Violins, please...I never had Sloppy Joes as a kid. It just wasn't one of the five dishes in my mother's repertoire. (Poor me.) So it wasn't until after I graduated high school and was living away from home that I discovered this saucy sandwich. It was love at first bite!
Now I realize that I've kind of been living under a rock for the last ten years—that's when The McDougall Quick & Easy Cookbook was first published. But what a wonderful surprise for me to find within its pages a naturally low-fat vegan recipe that closely mimics the sassy flavors I remember so fondly. It made me fall in love with Sloppy Joes all over again.

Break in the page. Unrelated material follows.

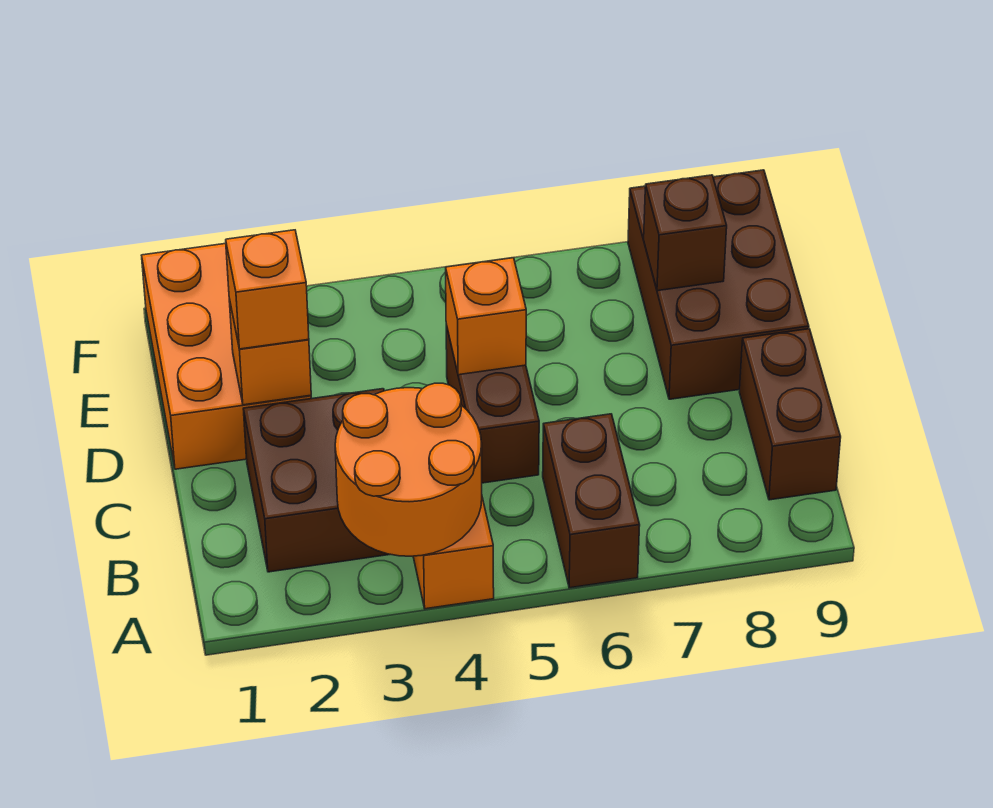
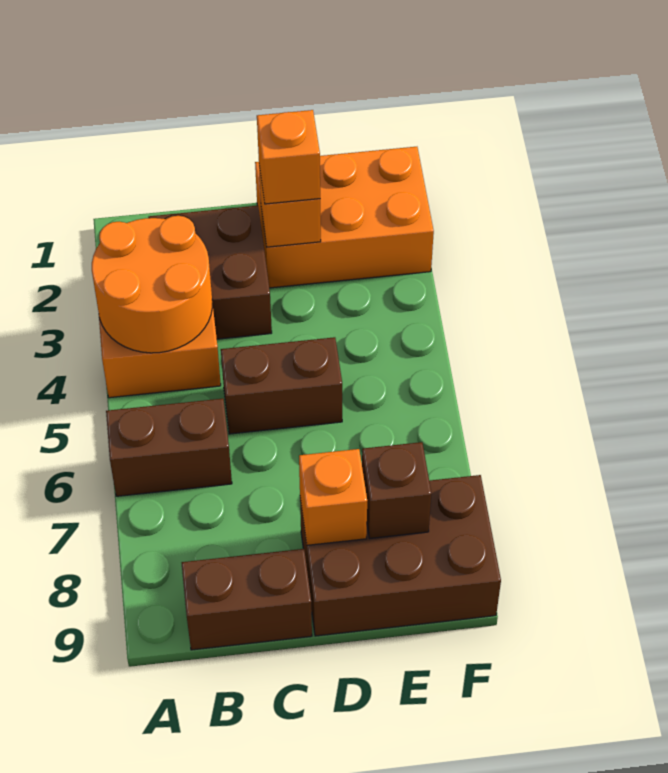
orange brick D5 level 2 -> orange brick D8 level 2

(Notice the cute jungle motif plate? I couldn't resist buying it when I found it at one a local thrift shop!)
While I don't usually reprint recipes from other people's cookbooks unless I either have the author's permission or have found the recipe online elsewhere, this recipe is already posted on at least a dozen other websites. So I hope you'll try it (if you haven't already, because unlike me, you don't live under a rock!) It's a very tasty quick-and-easy-to-prepare dish that both kids and adults will have fun eating.
1 onion, chopped
1 green pepper, diced
1/3 cup water
1 15-ounce can black beans, drained & rinsed
1 8-ounce can tomato sauce
1/4 cup quick-cooking oats
1 Tablespoon soy sauce
1/2 T yellow mustard
1 teaspoon agave nectar (original recipe called for honey)
1 teaspoon chili powder
Place onion and pepper in a saucepan with water. Cook, stirring frequently until the vegetables soften, about 5 minutes.
Mash beans with a bean or potato masher (do not use a food processor). Add the beans and remaining ingredients to the saucepan, and cook over low heat until heated through, about 5 minutes. Serve on toasted whole wheat buns.